Personally, I don't see how that will help you especially if your database is meant for educational purposes.
My database is not for commercial use. I needed an SDK which was free for 'non-commercial' purpose. I preferred to use 'educational' in this context.
If you're just going to import the entire thing into your project what does it show your teacher/lecturer:- that you know how to import third party libraries? Wow, impressive!
Ha ha. The funny thing is that it will be just enough to impress my lecturer.
I am planning to implement the database in Oracle. Communicating and intergrating with the Oracle database(through ODBC?) is going to be very educational for me as it is one of the important parts of our database course.
You'll have to simplify it right down. Maybe to the point where you draw your own sample fingerprints, with one color and one pencil thickness in paint or something. Then you would apply a simple AI algorithm to try and match the current fingerprint with one on your database.
It is not possible for me to develop my own algorithm on fingerprint id at this moment. I simply have no time to spend on this. I would love to since this topic really intrigues me. But I do not even have the rudimentary knowledge on "fingerprints" and I will have to spend hours(which I don't have) researching before I can attempt anything. For the moment I just need a function that takes two images of fingerprints and returns whether they match or not. I dont even care about threshold values, simple boolean true/false would work just fine. I dont even mind using the same function for identification as well as for verification.
In any case, I would assume the key purpose of this project is to test your knowledge of databasing.
YES.
Then you can go about efficiently searching your database. These are probably the things that will most impress your lecturer/teacher.
Efficiency is the last thing I have in my mind right now. Even if the algorithm takes 10 seconds to match two fingerprints I have no problem with it. I first have to make a skeleton of the database. If time permits only then I can try to make things efficient.
think of it as a bonus rather than a necessary feature.
I am. That's why I somehow need to integrate it with my database(which is still far from being implemented), and I do not care much about whether using SDKs or by hardcoding myself. Because my lecturer is not going see whether I did it myself or used a third-party library.
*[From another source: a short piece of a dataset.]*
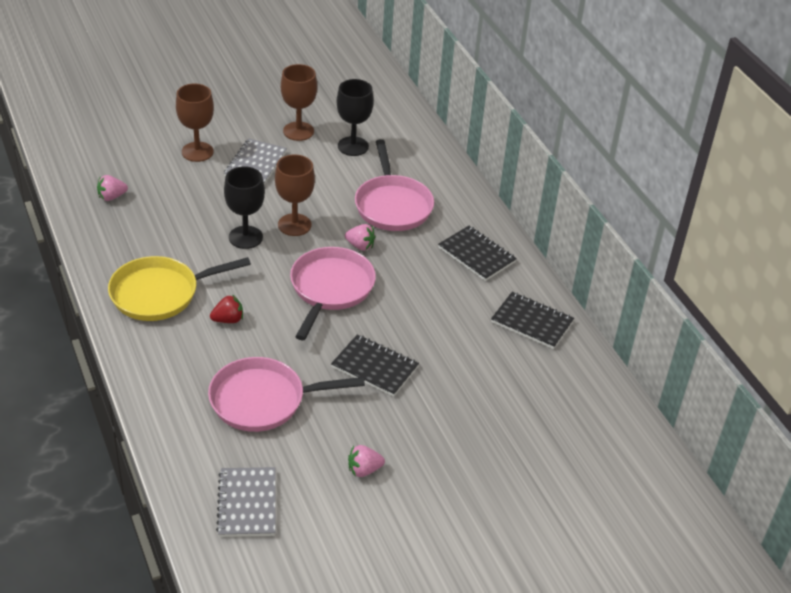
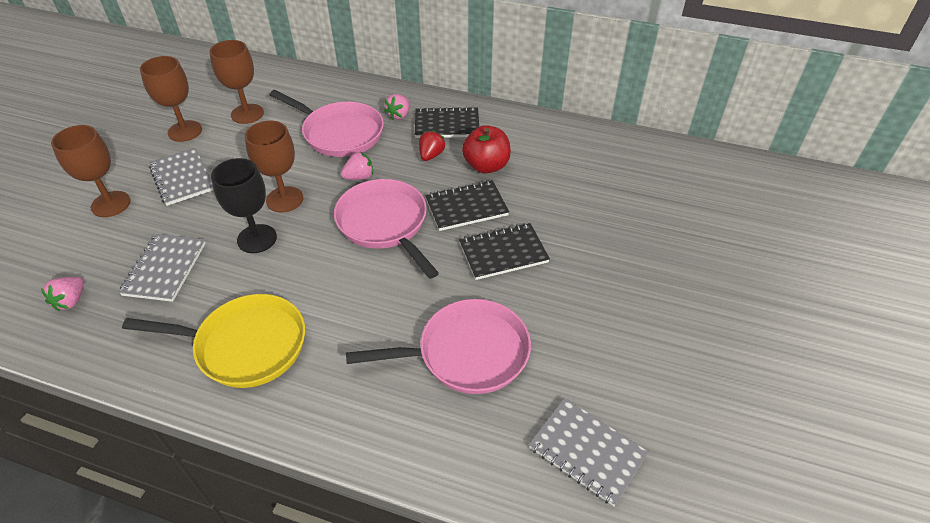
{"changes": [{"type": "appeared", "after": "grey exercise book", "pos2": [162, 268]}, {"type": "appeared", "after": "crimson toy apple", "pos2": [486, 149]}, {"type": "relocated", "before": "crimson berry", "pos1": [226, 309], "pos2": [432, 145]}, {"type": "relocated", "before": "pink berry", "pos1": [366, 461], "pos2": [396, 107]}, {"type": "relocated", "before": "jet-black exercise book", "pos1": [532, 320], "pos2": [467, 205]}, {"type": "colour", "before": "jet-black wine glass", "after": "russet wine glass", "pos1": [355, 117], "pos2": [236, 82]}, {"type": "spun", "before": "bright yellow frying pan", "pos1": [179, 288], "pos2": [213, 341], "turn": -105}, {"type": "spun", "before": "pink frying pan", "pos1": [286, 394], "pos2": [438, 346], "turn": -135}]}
With my experience at my current Univerisity the lecturer will be impressed only based on the front-end of my database. Even if I make the best back-end but a poor front-end I wont get a good grade. On the other hand, even if my backend is poorly made but I have a nice attractive front end with loads of features that will definitely kick ass. The lecturer has little time to delve into what's inside. In my many previous projects I made a lot of useful programs in C++ in console, but I got less marks compared to my friends who made stupid programs with poor performance but had a nice GUI in Java.
For this reason for the last two semesters I have changed my approach. I now try to show off as much as possible so that girls in my batch also say WOW when they see my project. I know it's bad and I will miss the opportunity to learn things that are more important. But sometimes when you don't get credit for your hard work it gets tough.